Vem aí a PEC da Impunidade. E você deveria prestar atenção nela

Deputados e senadores querem limitar ações policiais e processos judiciais contra eles mesmos

Guerra comercial. Aumento do custo de vida. Injustiça tributária. Mudanças nas relações de trabalho. Revolta com as mudanças nas relações de trabalho. Tecido social esgarçado. (In) segurança pública. Violência policial. Golpes online cada vez mais sofisticados.

O que não falta, no Brasil hoje, são temas que afetam diretamente sua e a minha vida de modo direto. Qualquer um poderia citar os desafios da lista acima como questões urgentes que deveriam pautar o debate público.

As lideranças partidárias sabem disso, mas do nada decidiram votar um outro assunto em regime de urgência: como blindar parlamentares de operações policiais e processos judiciais?

Só se fala de outra coisa nos pontos de ônibus de todo o país.

O desafio está contido na PEC das Prerrogativas, nome que tem tanta possibilidade de atrair a atenção da opinião pública quanto uma partida da Série D do Campeonato Brasileiro e Bocha.

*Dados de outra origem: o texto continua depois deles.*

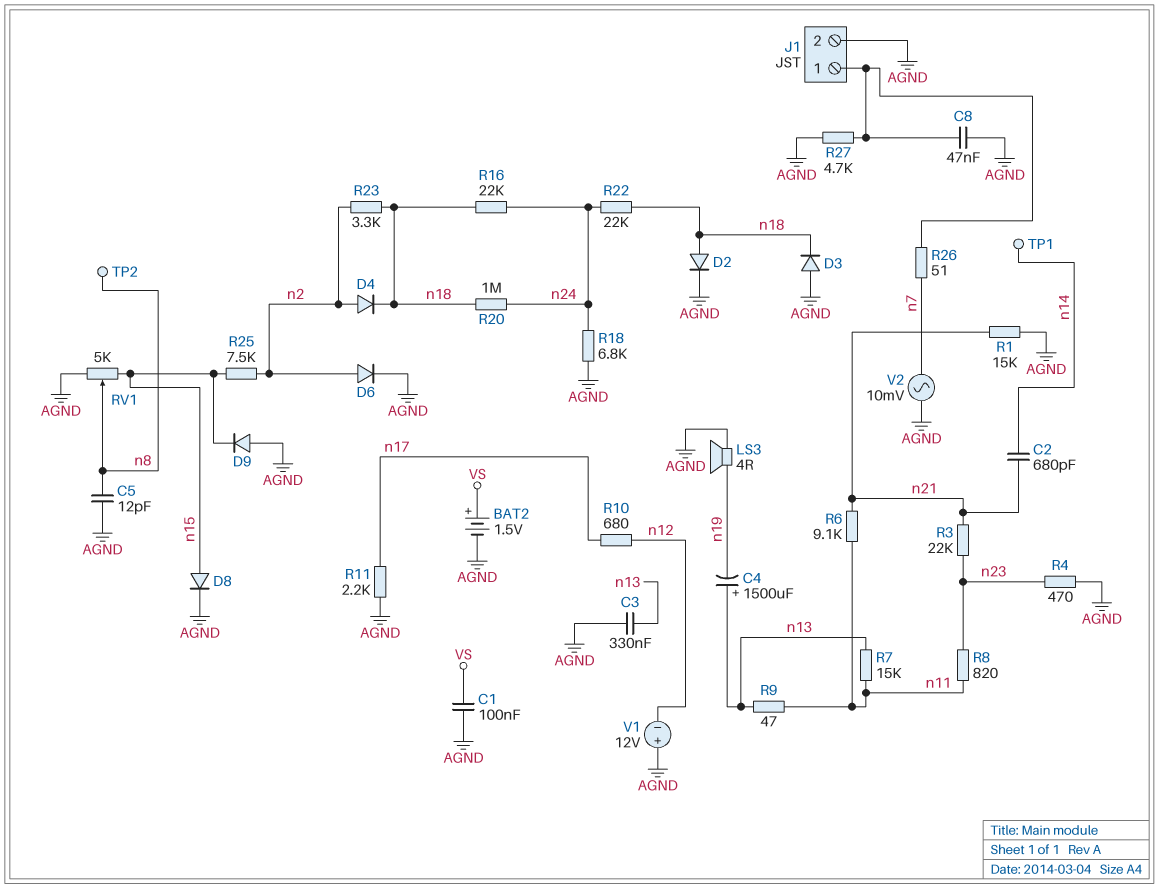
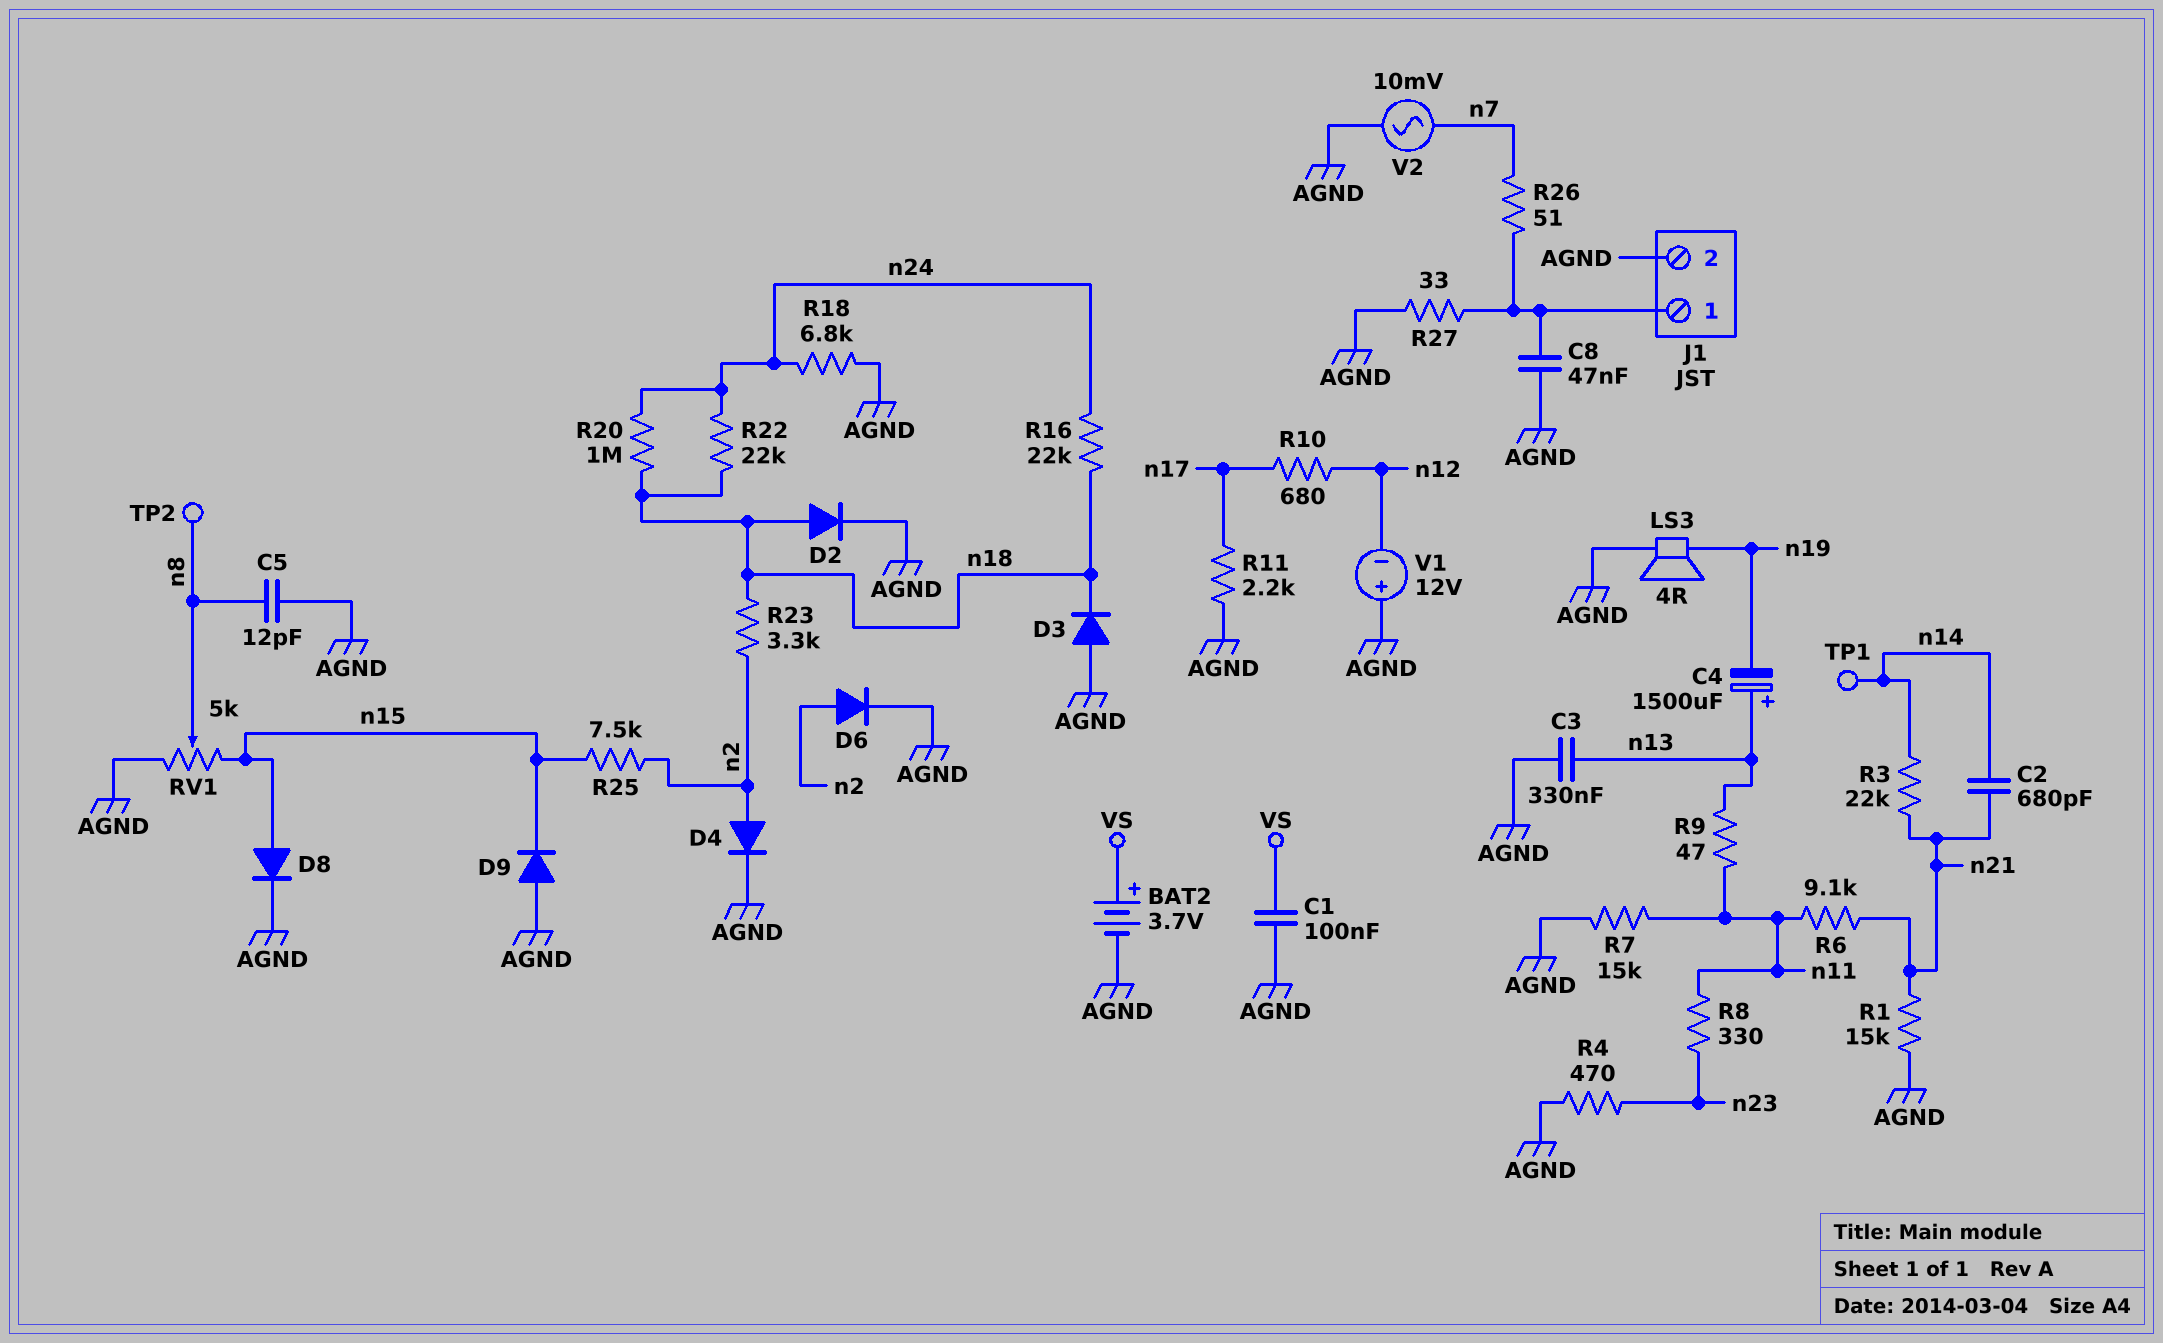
BAT2: 1.5V (plus VS, minus AGND) -> 3.7V (plus VS, minus AGND)
D4: diode (A n2, K n18) -> diode (A n2, K AGND)
R3: 22k (n21, n23) -> 22k (n14, n21)
R7: 15k (n11, n13) -> 15k (AGND, n11)
R8: 820 (n11, n23) -> 330 (n11, n23)
R27: 4.7k (AGND, J1/1) -> 33 (AGND, J1/1)

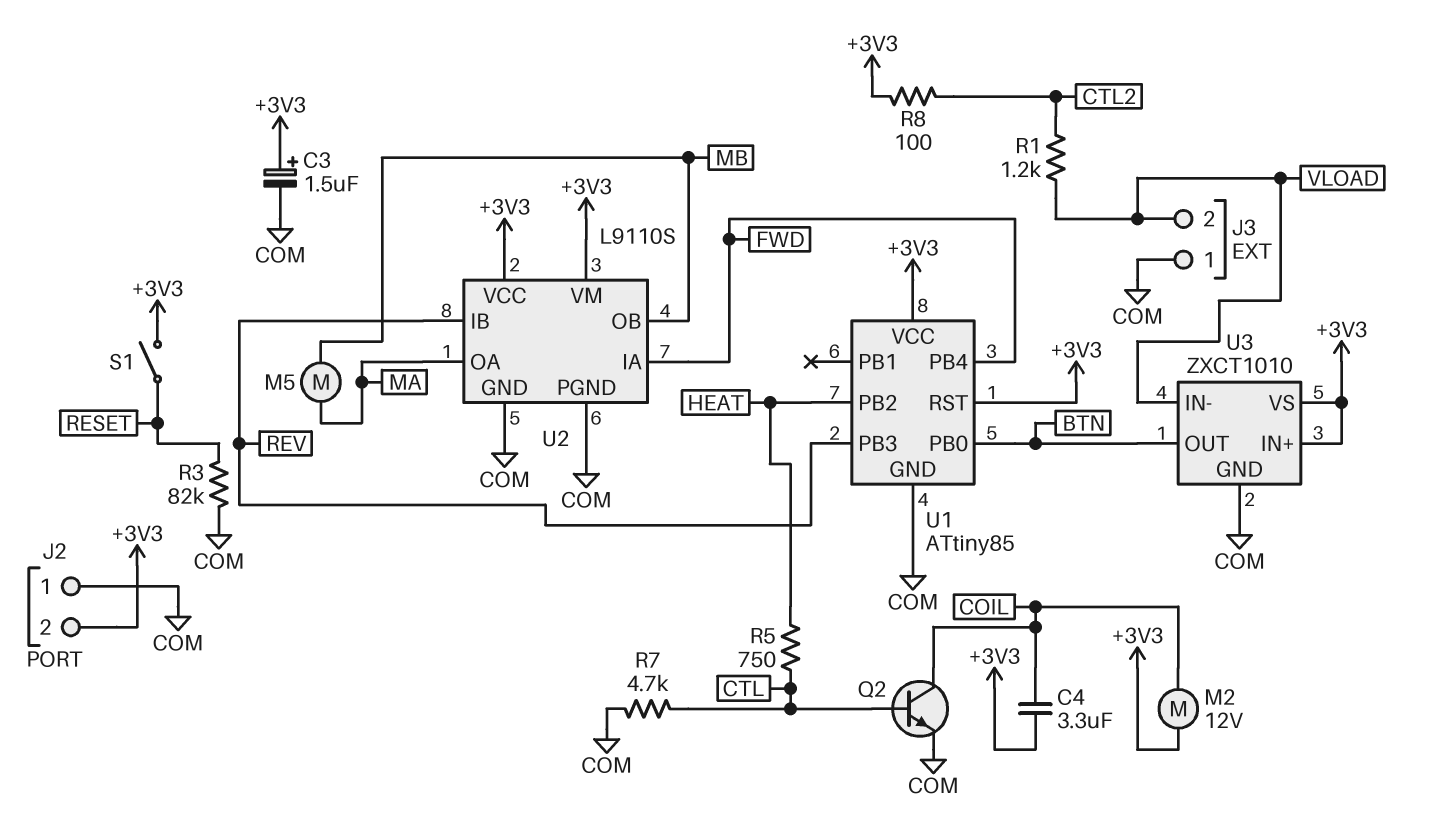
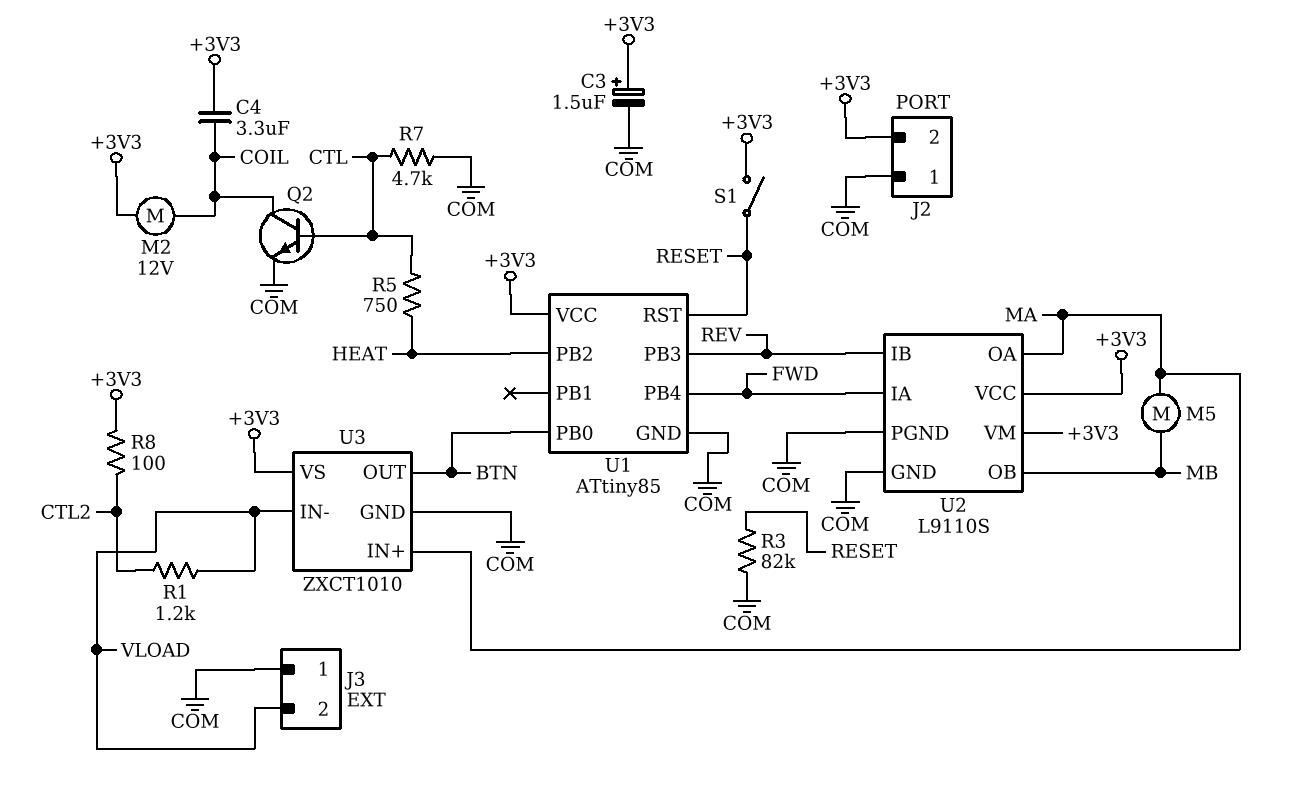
U1 pin RST: +3V3 -> RESET
U3 pin IN+: +3V3 -> MA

É aí que mora o perigo.

Na surdina, o Congresso tenta retomar as regras previstas originalmente na Constituição de 1988, quando deputados e senadores só podiam ser investigados criminalmente com autorização prévia dos colegas.

Eram os tempos do corporativismo político, independentemente da bandeira dos investigados. Protegia-se o colega para se proteger do futuro.

Em 2021, o então deputado (e atual ministro do Turismo) Celso Sabino (União Brasil-PA) idealizou a volta ao passado como uma forma de brecar no presente prisões de parlamentares como Daniel Silveira, detido após uma série de ameaças a ministros do Supremo Tribunal Federal.

O projeto de Sabino basicamente diz que se um deputado ameaçar bater em um juiz, como fez Silveira, só os pares podem julgá-lo, mesmo que haja indiciamento, denúncia e pedido de prisão formal. 

A não ser que a condenação criminal tenha apoio de dois terços do STF – hoje basta maioria simples.

O projeto recém-retomado -- e temporariamente suspenso após muita pressão -- quer impedir a prisão em flagrante de deputados e senadores. A exceção são os crimes inafiançáveis, como tráfico e tortura.

Busca também limitar o alcance de prisão preventiva e medidas cautelares, como o uso de tornozeleira eletrônica. 

Tudo isso está incluído no Pacote da Impunidade, e tem razões óbvias para serem tiradas da cartola agora.

Uma delas é o avanço das investigações, no STF, sobre desvios em emendas. Ali a ordem dos defensores entre os pares é a versão adaptada de uma música conhecida do início dos anos 2000: a luta de Flávio Dino pega um, pega geral e também vai pegar você.

Também entra em pauta no momento em que parlamentares promovem motins e atrapalham o andamento dos trabalhos na Casa.

E prometem fazer mais em protesto contra uma possível prisão de Jair Bolsonaro (PL).  É um 8 de janeiro de engravatados.

Dois integrantes do grupo já até deixaram o país para não se enroscarem com a Justiça.

Carla Zambelli (PL-SP) se mudou para a Itália após ser condenada por mandar um hacker invadir o sistema do CNJ e falsificar um mandado de prisão de Alexandre de Moraes contra ele mesmo.

Se a norma da blinagem já valesse, ela estaria até agora caçando desafetos com armas em punho nas ruas sob o argumento do direito à defesa e da própria imunidade.

Outro que faz o que lhe dá na venta é Eduardo Bolsonaro (PL-SP), que aproveita a estadia nos Estados Unidos para tramar contra autoridades brasileiras e produz provas contra ele mesmo no próprio país.

Se a boiada da impunidade já tivesse passado, ele poderia pousar em Brasília sem qualquer constrangimento. Só responderia por seus atos se os amigos do pai quisessem – e os integrantes do centrão, igualmente temerosos com uma eventual prisão, também.